Where is the energy stored in an inductor? In an inductor,
Most text books say that the $(1/2)Li^2$ is stored in the magnetic field.
But is there another way to explain this?
In a capacitor I understand that all the energy that the battery provides is used up to seperate the two oppositely charged plates.
Is there an analogy for Inductors?  OR Could you explain how energy can be stored in a 
magnetic field? Does that mean energy is stored in an electric field produced by a point charge?
 A: Magnetic fields have a energy density associated to them which is proportional to the square of their magnitude. To create a field one then needs to spend energy in order to create such energy distribution in space, similar to the case of electric fields in capacitors.
A: 
In a capacitor I understand that all the energy that the battery provides is used up to seperate the two oppositely charged plates.
Is there an analogy for Inductors?

Yes, there is.
The changing magnetic field through a circuit induces an emf in the circuit; this induced emf tries to oppose the change.
Thus the induced emf opposes the increasing current and work must be done against this emf by the voltage source in order to establish the current in the inductor. 
This work done is stored in the magnetic field.
Reference:

Energy Stored in an Inductor 

A: 
Does that mean energy is stored in an electric field produced by a
  point charge?

The classical self energy of a point charge is formally infinite and, thus, somewhat of an embarrassment.
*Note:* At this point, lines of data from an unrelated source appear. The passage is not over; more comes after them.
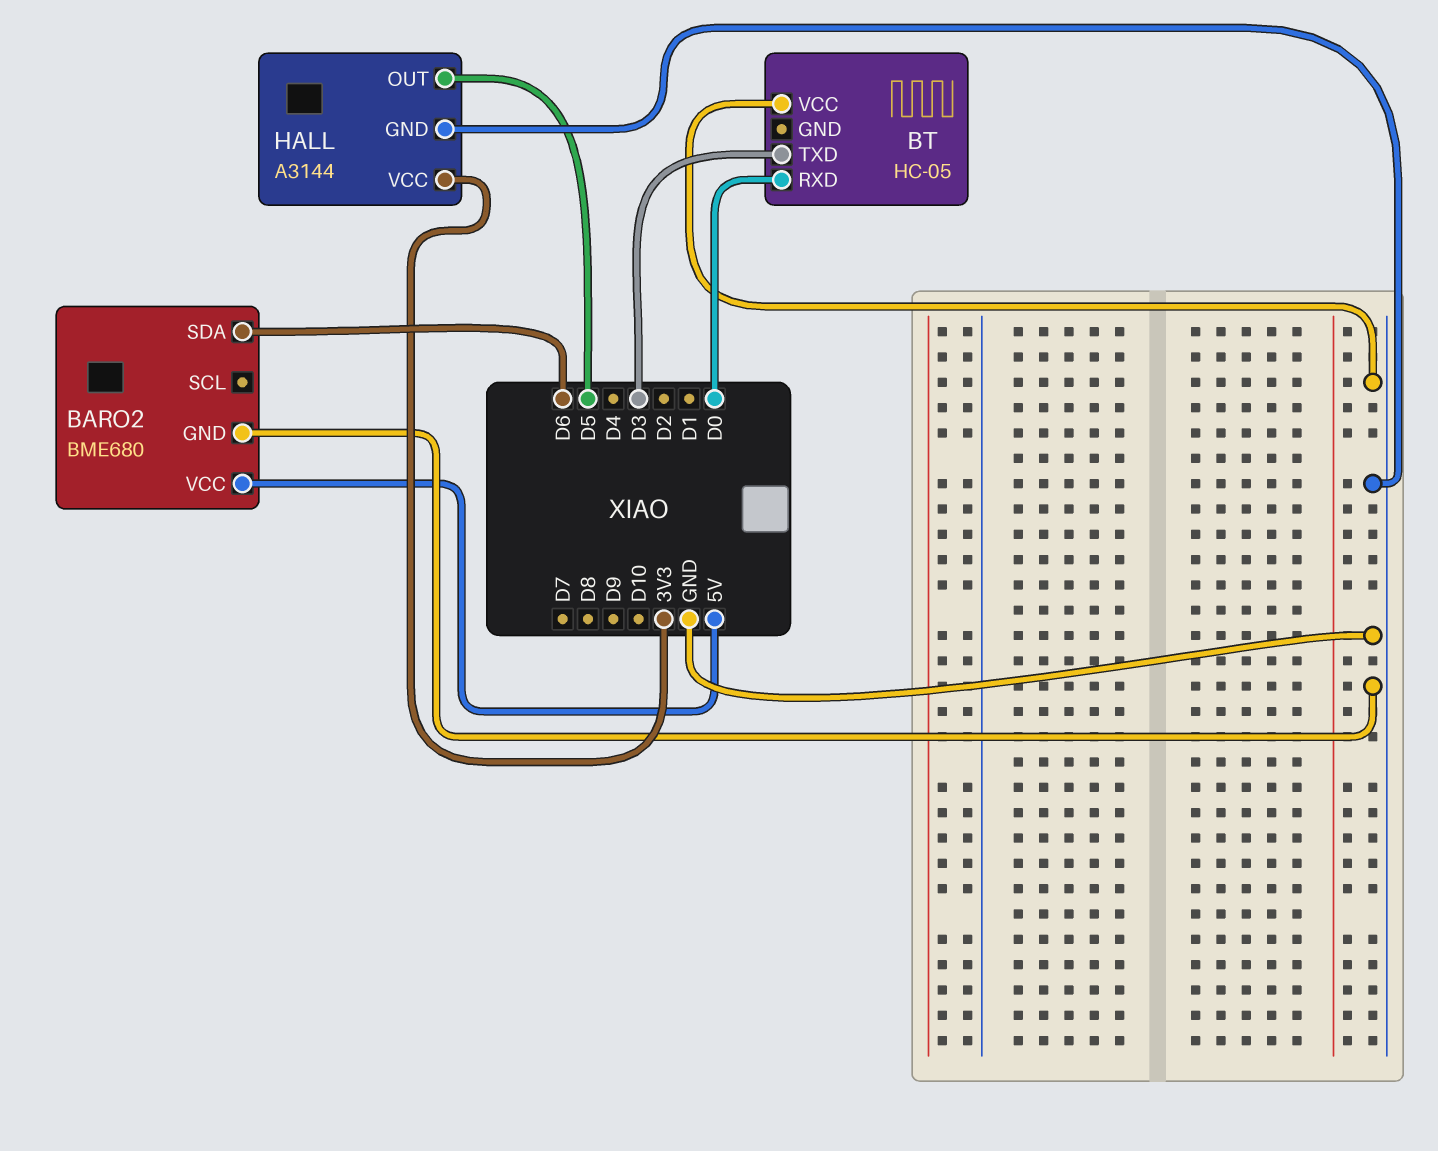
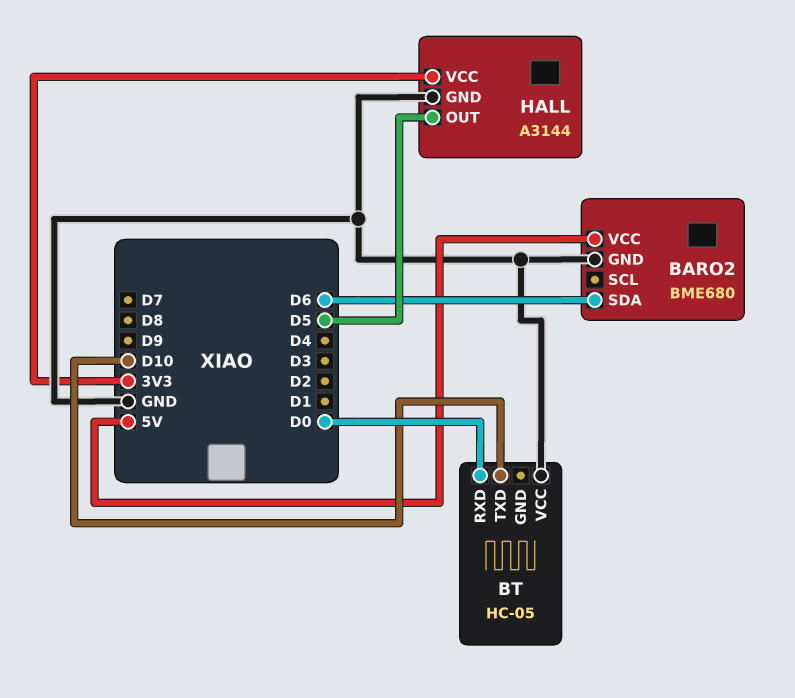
BT pin TXD: D3 -> D10

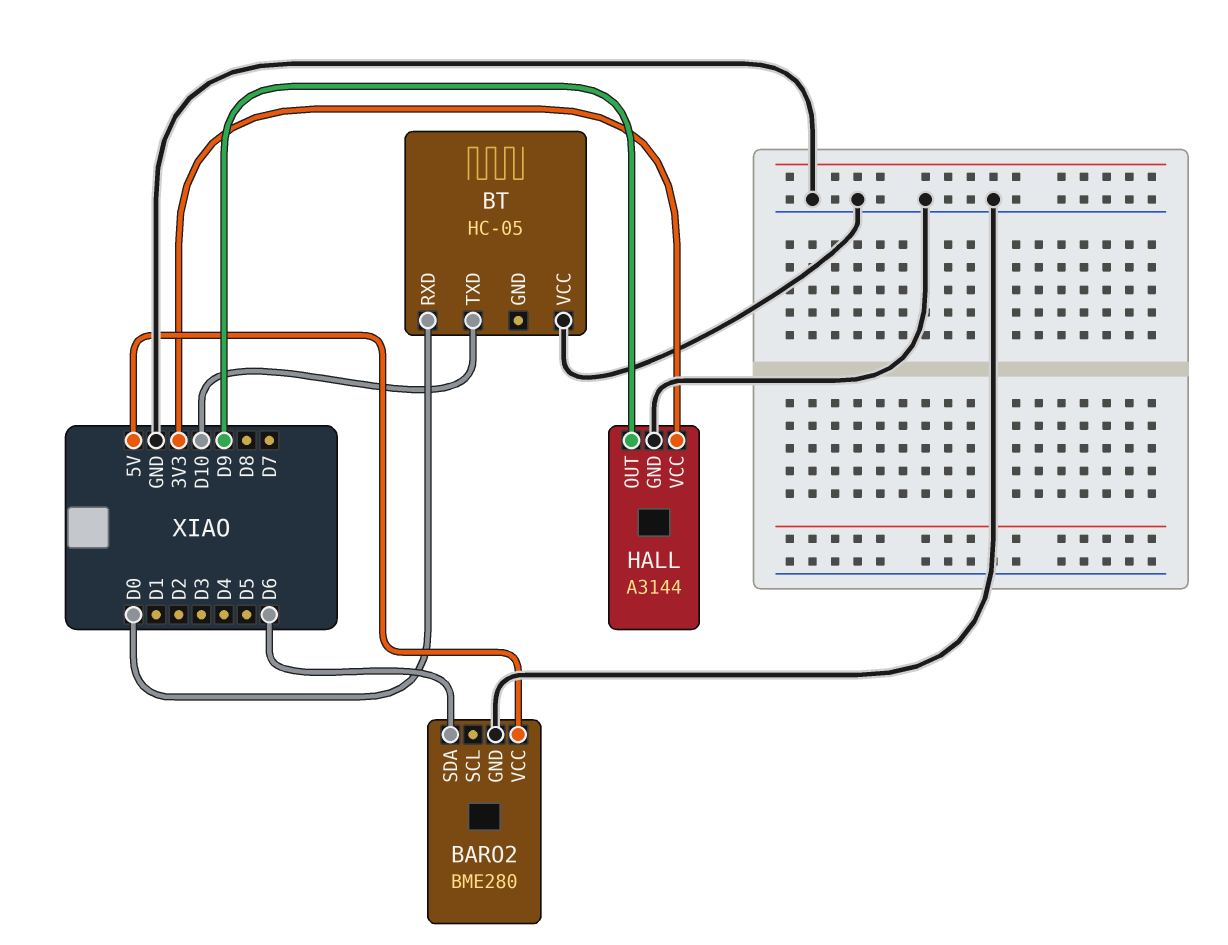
BARO2: BME680 -> BME280
HALL pin OUT: D5 -> D9

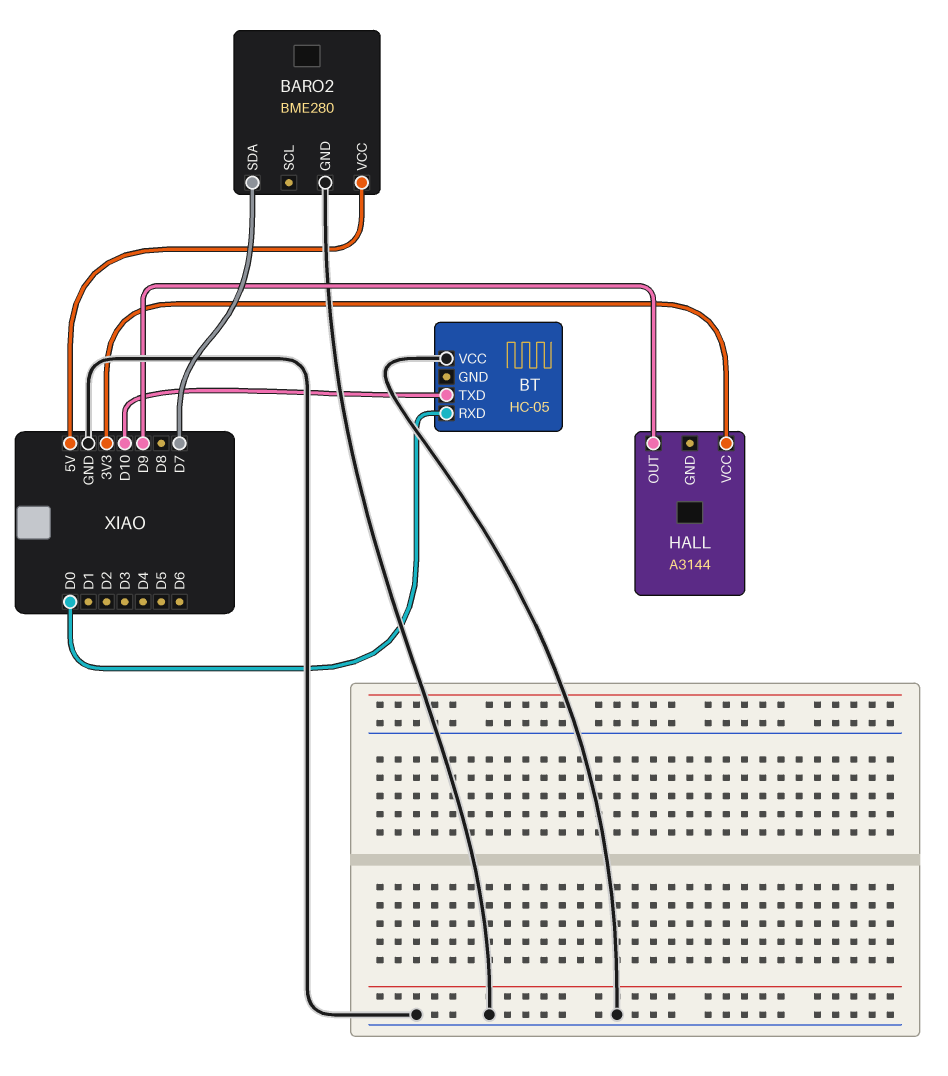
BARO2 pin SDA: D6 -> D7
HALL pin GND: GND -> none

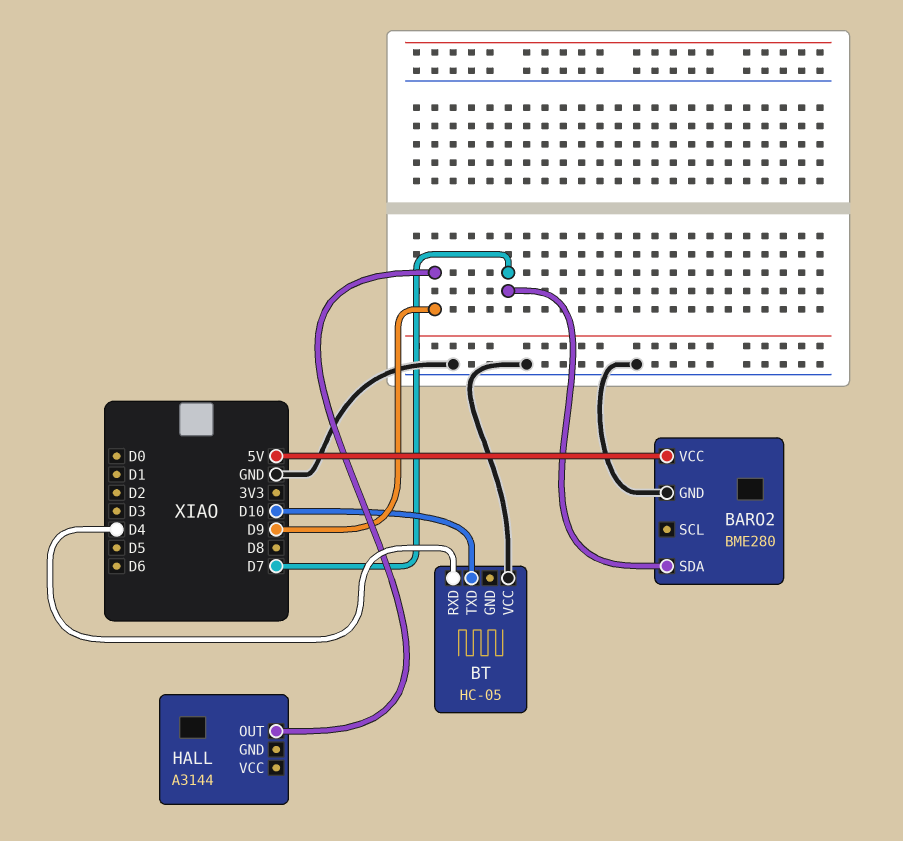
BT pin RXD: D0 -> D4
HALL pin VCC: 3V3 -> none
Could you explain how energy can be stored in a magnetic field?

It's clear that energy is stored in a magnetic field so I'm not sure what you're looking for here.
When work is done, energy is converted from one form to another.  Work is being done by the battery when the current through an inductor is increasing.  
This is simply due to the fact the product of voltage and current is power, the rate at which work is done.
And, when the magnetic field threading the inductor coils is changing, there is a voltage across the inductor.
Thus, when the current through the inductor is increasing, there is a voltage across, proportional to the rate of change of current, and thus, an associated power
$$p_L = i_L \cdot v_L = i_L \cdot L \frac{di_L}{dt} $$
Further, when the current is decreasing, work is being done by the inductor on the circuit.  So, the work done increasing the current (and associated magnetic field) is stored as energy in the magnetic field.